Sun, Nov 14, 2004 - Page 10 News List

Asia undaunted by bad news from Japan

POSITIVE SPIN Share prices soared on Friday as investors decided to ignore weaker-than-expected growth figures in Japan and focus on improving consumer demand


Asian stock markets closed sharply higher on Friday and on a very positive note as lower oil prices and another strong performance on Wall Street encouraged investors to look past much weaker-than-expected Japan-ese growth data, dealers said.

Japan reported what should have been bad news -- third quarter growth well short of expectations as capital expenditure and exports slowed -- but instead investors focused on continued strong consumer demand.

After an initial sell-off on the news in both stocks and the yen, Tokyo steadied and then rose to post a sharp gain of 1.6 percent on the view that the economy had probably just got through a soft spot, in line with the US, and now seemed set for a further pick up.

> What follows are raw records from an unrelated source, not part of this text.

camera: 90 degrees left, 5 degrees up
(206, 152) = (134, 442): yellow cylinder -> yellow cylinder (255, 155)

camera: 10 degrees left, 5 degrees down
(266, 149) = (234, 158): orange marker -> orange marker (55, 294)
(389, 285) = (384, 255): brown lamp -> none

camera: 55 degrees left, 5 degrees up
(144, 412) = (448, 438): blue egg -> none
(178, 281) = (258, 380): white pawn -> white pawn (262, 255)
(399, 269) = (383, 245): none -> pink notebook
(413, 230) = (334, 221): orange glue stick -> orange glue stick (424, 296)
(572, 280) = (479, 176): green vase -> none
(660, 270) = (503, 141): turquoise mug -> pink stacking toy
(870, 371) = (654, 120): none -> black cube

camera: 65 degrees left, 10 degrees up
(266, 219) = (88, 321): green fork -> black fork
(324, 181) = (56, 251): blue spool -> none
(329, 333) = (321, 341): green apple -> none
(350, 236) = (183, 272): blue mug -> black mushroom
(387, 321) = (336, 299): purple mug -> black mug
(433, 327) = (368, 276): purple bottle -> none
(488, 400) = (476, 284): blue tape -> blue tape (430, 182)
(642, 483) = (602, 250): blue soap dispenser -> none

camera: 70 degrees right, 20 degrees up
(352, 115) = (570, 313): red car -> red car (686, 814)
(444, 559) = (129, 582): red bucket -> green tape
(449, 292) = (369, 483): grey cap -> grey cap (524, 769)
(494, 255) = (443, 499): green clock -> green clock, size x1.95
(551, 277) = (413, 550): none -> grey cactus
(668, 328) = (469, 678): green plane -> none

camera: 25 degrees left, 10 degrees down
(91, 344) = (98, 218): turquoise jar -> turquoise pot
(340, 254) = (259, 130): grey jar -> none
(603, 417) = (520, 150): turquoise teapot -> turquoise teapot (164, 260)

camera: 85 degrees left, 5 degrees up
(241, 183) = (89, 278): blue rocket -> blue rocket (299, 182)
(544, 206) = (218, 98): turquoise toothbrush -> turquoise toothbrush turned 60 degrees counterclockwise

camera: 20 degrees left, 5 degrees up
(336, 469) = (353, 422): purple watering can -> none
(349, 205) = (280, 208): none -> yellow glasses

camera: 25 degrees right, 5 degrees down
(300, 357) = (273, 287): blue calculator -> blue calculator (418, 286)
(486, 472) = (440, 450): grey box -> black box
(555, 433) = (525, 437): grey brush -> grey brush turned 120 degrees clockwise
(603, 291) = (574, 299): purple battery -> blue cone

At the same time, dealers said the market believed that consumer demand could improve further and this should help take up any slack from slower capital expenditure and exports.

The positive spin was certainly welcomed elsewhere, as in Seoul which put on 1.79 percent, with the tone increasingly positive in light of lower oil prices and renewed optimism on Wall Street, especially on the tech sector.

Dealers were largely agreed that next week should see more of the same.

Taiwanese share prices closed 0.73 percent higher, recovering some of the ground lost on Thursday as financials and electronics led the way following Wall Street's overnight gains, dealers said.

The TAIEX closed up 42.64 points at 5,917.16, off a high of 5,952.45, on turnover of NT$67.74 billion (US$2.07 billion).

Gainers led decliners 364 to 216, with 200 stocks unchanged.

"Wall Street set the tone and the local bourse followed suit," said Eric Lai, a fund manager at Fidelity Securities Investment Trust Fund.

"Sentiment was also bolstered by expectations of foreign fund inflows in the run-up to Morgan Stanley Capital International's scheduled increase of Taiwan's weighting [later this month]," he said.

While the electronics sector got support from the strong showing of US technology stocks, financials were pushed higher by renewed merger hopes.

Japanese share prices closed 1.60 percent higher as investors focused on strong consumption figures in what was otherwise much weaker-than-expected third-quarter growth data, dealers said.

The Tokyo Stock Exchange's benchmark NIKKEI-225 index gained 173.06 points to 11,019.98. The broader TOPIX index of all First Section shares rose 12.89 points or 1.18 percent to 1,104.02.

South Korean share prices closed 1.79 percent higher, with sentiment underpinned by NASDAQ's rally, falling oil prices and the government's planned economic stimulus package, dealers said.

The KOSPI index closed up 15.41 points at 876.67, off a high of 882.59.

Hong Kong share prices closed 1.17 percent higher on continuing institutional interest in HSBC, dealers said. The Hang Seng Index closed up 159.95 points at 13,784.46.

Chinese share prices closed 0.38 percent higher as petrochemical stocks benefited from lower oil prices while power companies found favour again, dealers said.

The Shanghai A-share Index rose 5.43 points to 1,419.46, while the Shenzhen A-share Index was up 0.65 points or 0.18 percent at 356.50.

The benchmark Shanghai Composite Index, which covers both A- and B-shares, closed up 5.15 points or 0.38 percent at 1,352.22 on turnover of 9.49 billion yuan.

Australian share prices closed unchanged as investors moved to lock in profits from the market's recent record-breaking run, dealers said.